LASP/Univ. of Colorado/NASA

But that can change with the arrival of meteor smoke. With something to freeze onto, the supercooled droplets rapidly turn to ice. Once one ice crystal forms, more join it in what becomes a chain reaction. If the process is large enough, a noctilucent cloud develops.

About 3 percent of each ice crystal in a noctilucent cloud comes from meteors, says atmospheric scientist Mark Hervig. He works at the aerospace company GATS, Inc., in Newport News, Va. Hervig led a team that found the strong link between meteor smoke and noctilucent clouds.

The researchers analyzed data collected by NASA’s AIM mission. AIM stands for Aeronomy of Ice in the Mesosphere. The team’s findings suggest meteor smoke is the main trigger for the formation of these luminous clouds. Tiny smoke particles serve as the core around which ice crystals form. 

The inner solar system is littered with meteors of all shapes and sizes, but mostly small stuff. Earth’s atmosphere collects tons of these itty bitty meteors. Once inside Earth’s atmosphere, they’ll burn up. This leaves behind a haze of tiny particles suspended at an altitude of 70 to 100 kilometers (43 to 62 miles).

“It’s no coincidence that noctilucent clouds form 83 kilometers high, squarely inside the meteor smoke zone,” Hervig says.

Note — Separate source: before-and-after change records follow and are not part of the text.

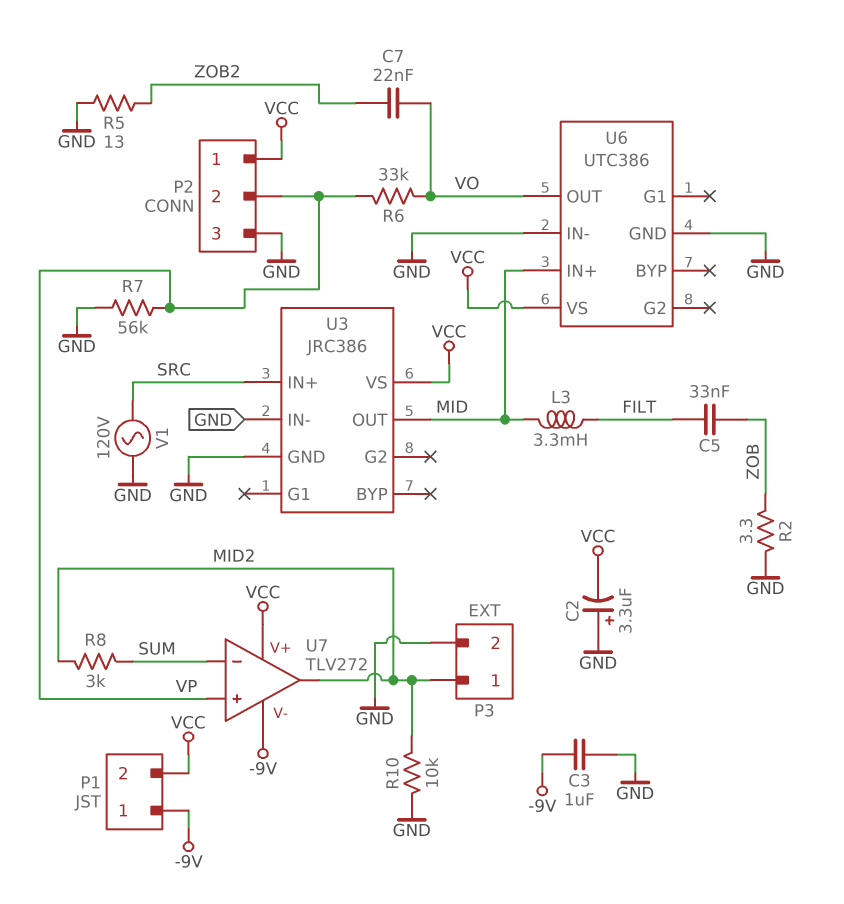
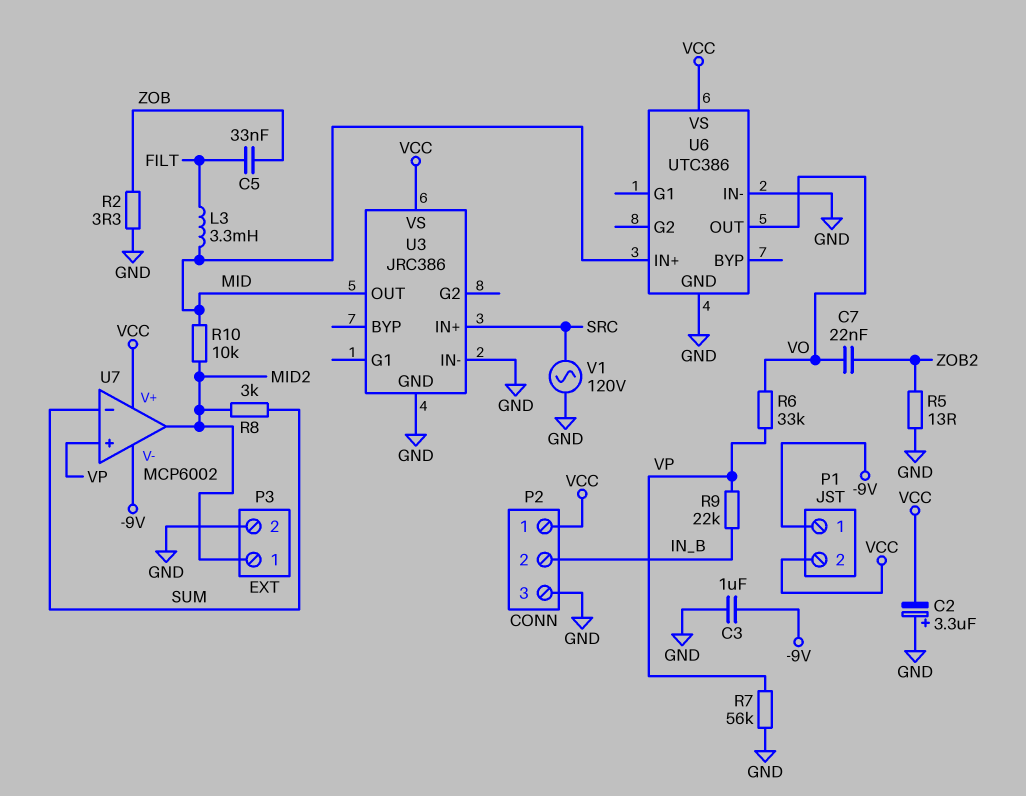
P2 pin 2: VP -> IN_B
R9: none -> 22k (IN_B, VP)
R10: 10k (GND, MID2) -> 10k (MID, MID2)
U7: TLV272 -> MCP6002

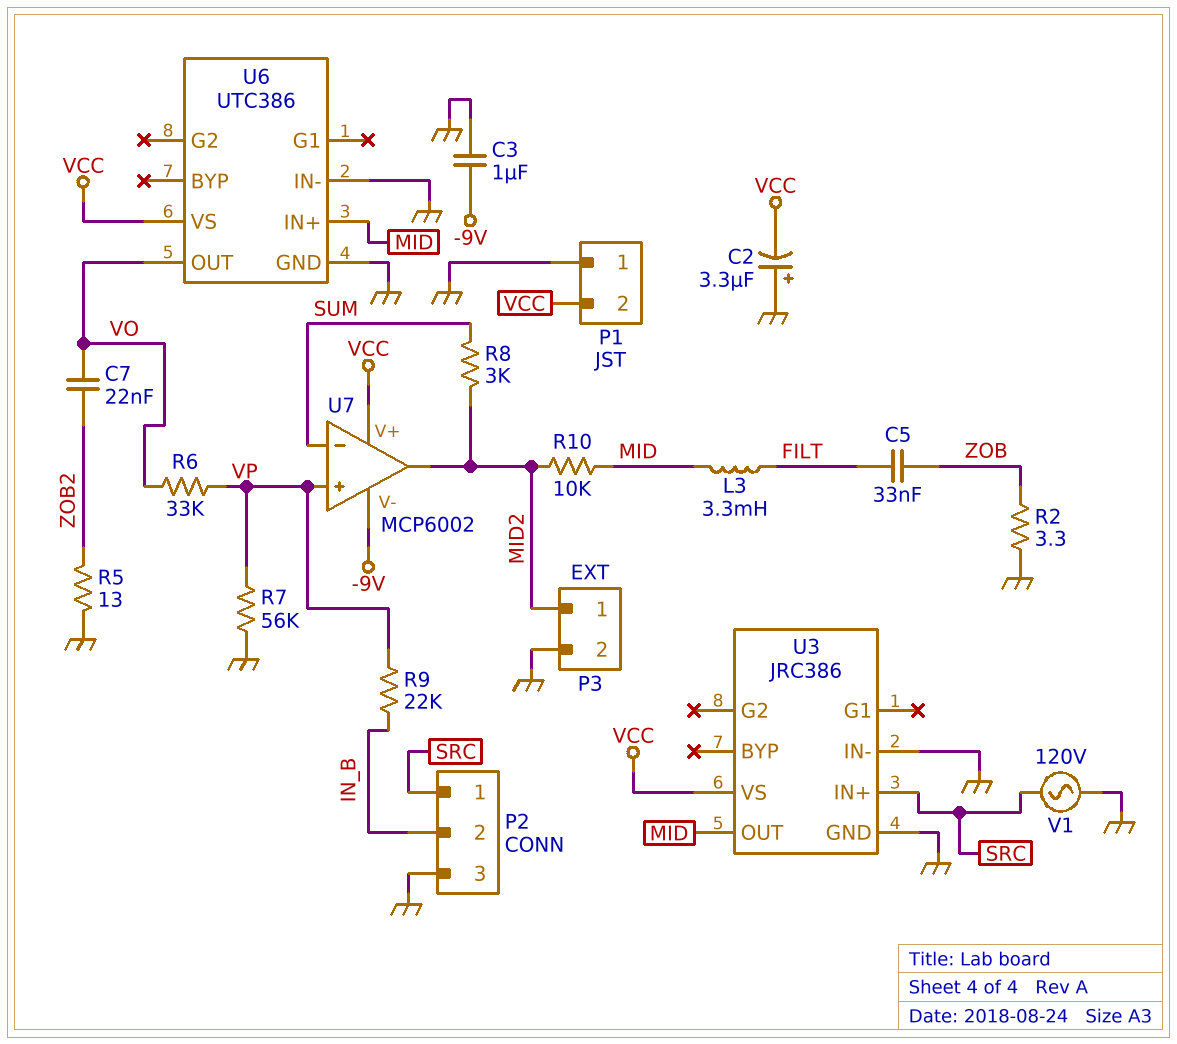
P1 pin 1: -9V -> GND
P2 pin 1: VCC -> SRC

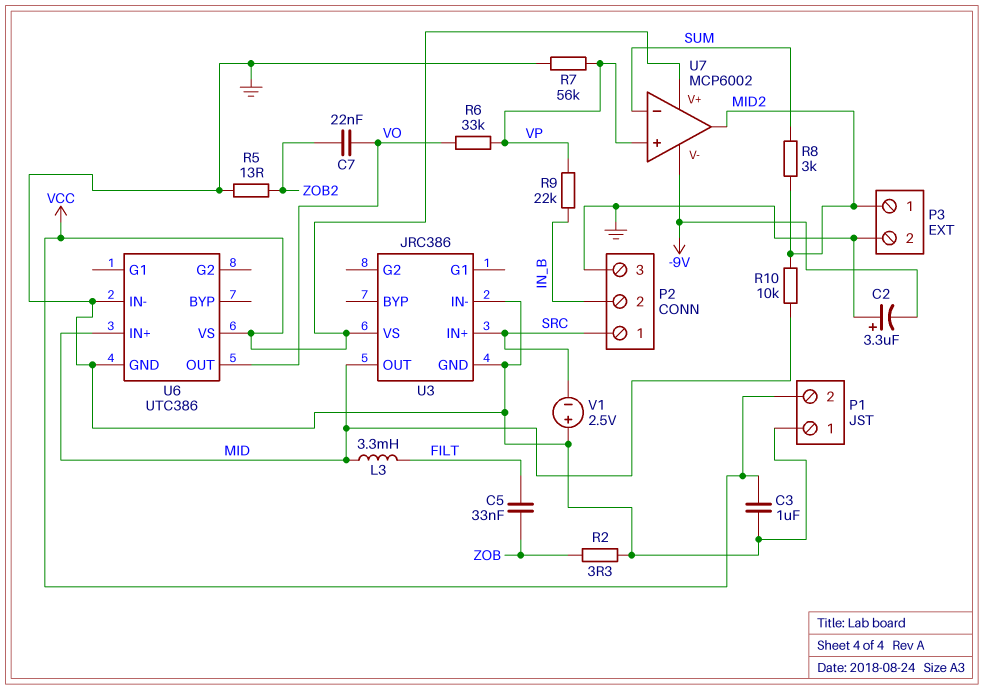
C2: 3.3uF (plus GND, minus VCC) -> 3.3uF (plus GND, minus -9V)
C3: 1uF (-9V, GND) -> 1uF (GND, VCC)
V1: AC 120V (GND, SRC) -> 2.5V (plus GND, minus SRC)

The coming climate for noctilucent clouds

Today, noctilucent clouds seldom develop outside the Arctic and Antarctic. But that might not be true for long. Indeed, these clouds have already begun to creep down into the regions between the poles and the tropics. One reason seems to be the increasing presence of methane at high altitudes.

High up in the mesosphere, methane takes part in a complex chemical reaction that forms new molecules of water. “Water vapor can increase if methane increases,” says atmospheric scientist James Russell. Every methane molecule can produce two water molecules in the mesosphere, Russell explains. He works with NASA’s AIM mission at Hampton University in Virginia. There, he is part of a group that studies noctilucent clouds.

The atmospheric sciences community has likened noctilucent clouds outside of polar skies as a potential symptom of climate change. 

Methane, a potent greenhouse gas, can be released into the sky by thawing permafrost, burping cows, biomass burning and more. Increasing methane levels may boost the amount of water in the mesosphere. In turn, that could improve chances for noctilucent clouds.

Rising levels of another greenhouse gas, carbon dioxide, may also play a role. As CO2 boosts air temperatures near the ground, it can cause temps in the mesosphere to drop, Russell explains. That cooling effect could help supercool more water — a key ingredient for noctilucent clouds.

In step with rising greenhouse gases, the breadth and frequency of glowing clouds have increased over the last few decades, climate research hints.

Gary Thomas is an atmospheric scientist at the University of Colorado, Boulder. From 1964 to 1986, noctilucent clouds covered more and more of the sky high above the poles, his team found. These clouds also ventured toward Earth’s equator, beyond their normal territory. And increased methane played a key role in the clouds’ spread. The team reported its findings in 2001 in Advances in Space Research

Glowing clouds are not only spreading farther across the sky. Since 1998, they have also been appearing more often and getting brighter. A team of German researchers reported those findings in a 2015 study.

Russell says the expansion of noctilucent clouds could be an indicator of climate change. More study is needed to confirm this, he says. But it certainly makes scientists wonder, he says: “Is climate change occurring on the edge of space?”